Composers of fuging tunes and other settings include New
Englanders William Billings, Timothy Swan, and Daniel Read and a number of
Georgians as well: White and his coeditor, the young E. J. King; John P.
Reese and his brother H. S. Reese, born in Jasper County; and Elder Edmund
Dumas of Forsyth. (Contributors did not always compose the tunes
associated with them. In The Sacred Harp a tune may be ascribed to
a composer, an arranger who learned it from older singers, or merely to an
earlier tune book.) Some tunes, either from their origin or because of
shaping through generations of traditional singers, may properly be called
folk tunes.
Sacred Harp singing preserves traditional ways from earlier
times but is also a living art form in which composers write new songs.
The Sacred Harp, 1991 Edition, for instance, contains notable new
compositions along with texts and tunes from previous centuries.
Since 1844 Sacred Harp singers have defined, nurtured, and
passed along their art and their beliefs. Participants agree on two
points. First, this singing is democratic and independent. Free of
denominational ties, it represents a religious expression outside the
limits of any church's doctrine and discipline. Second, it is for singers,
not listeners. Those who sing enter into a community where sophisticated
musical skills, veneration for singers of previous generations, and
constant immersion in the poetry of the songs make for a powerful
experience.
Suggested Reading
John Beall, Public Worship, Private Faith: Sacred Harp
and American Folksong (Athens: University of Georgia Press, 1997).

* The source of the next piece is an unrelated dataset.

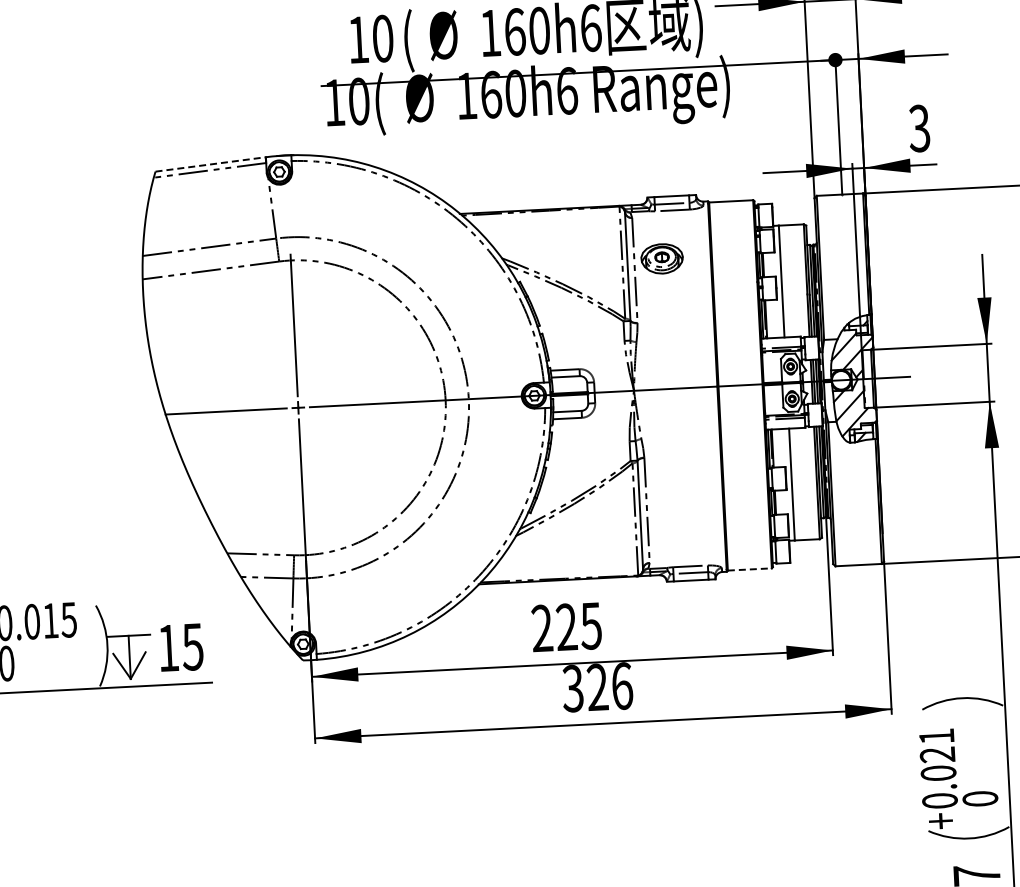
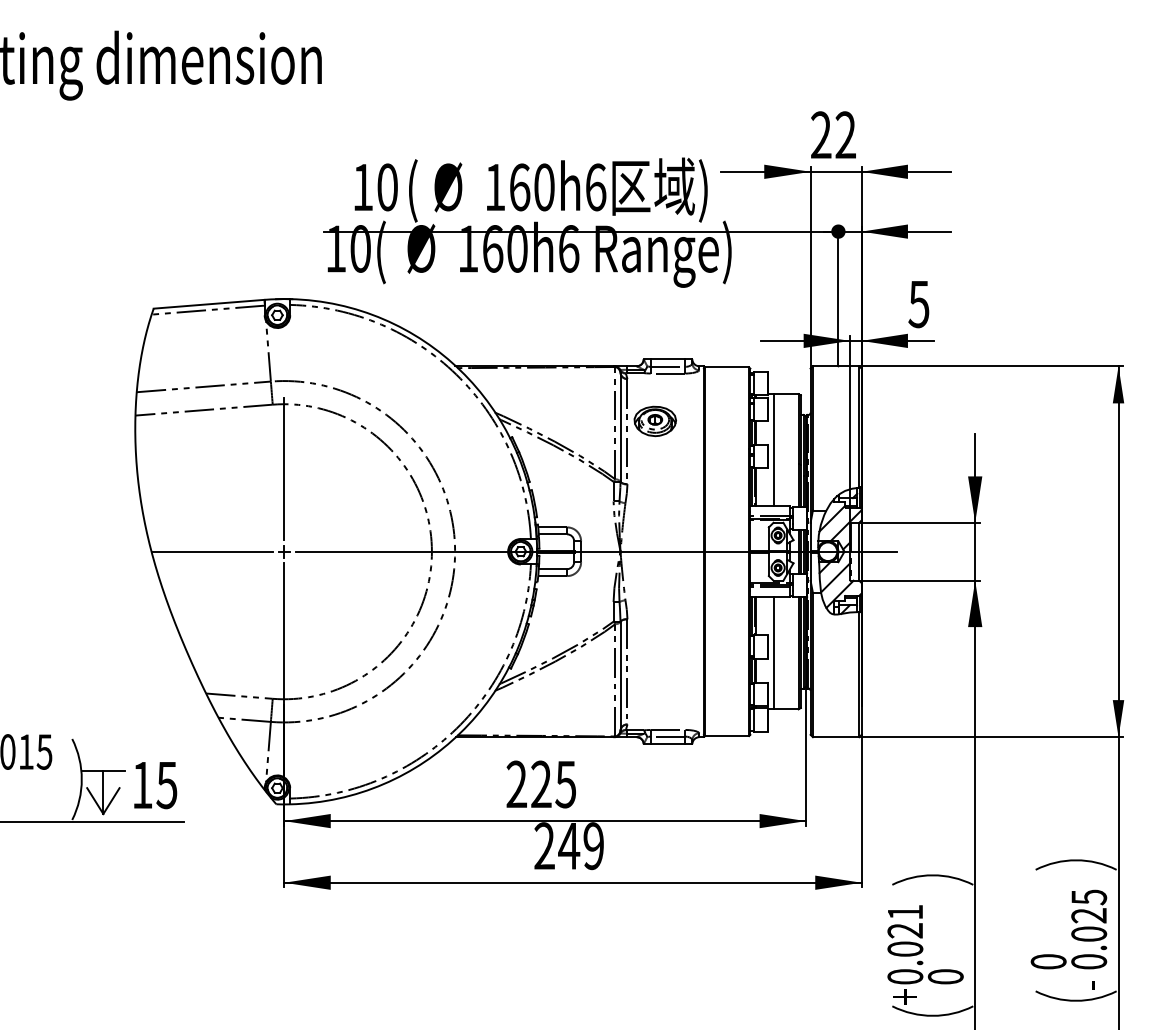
text: (919, 127) -> (918, 303), 3 -> 5
line: (211, 164) -> (209, 304), dashed -> solid
line: (750, 569) -> (727, 736), dashed -> solid
text: (597, 687) -> (569, 846), 326 -> 249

The B. F. White Sacred Harp: Revised Cooper
Edition, ed. John Etheridge, et al. (Samson, Ala.: Sacred Harp Book,
1992).
Joe Dan Boyd, Judge Jackson and the Colored Sacred
Harp (Montgomery: Alabama Folklife Society, 2003).
Buell E. Cobb Jr., The Sacred Harp: A Tradition and Its
Music (Athens: University of Georgia Press, 1978).
Dorothy D. Horn, Sing to Me of Heaven: A Study of Folk
and Early American Materials in Three Old Harp Books (Gainesville:
University Press of Florida, 1970).
George Pullen Jackson, White Spirituals of the Southern
Uplands (Chapel Hill: University of North Carolina Press, 1933).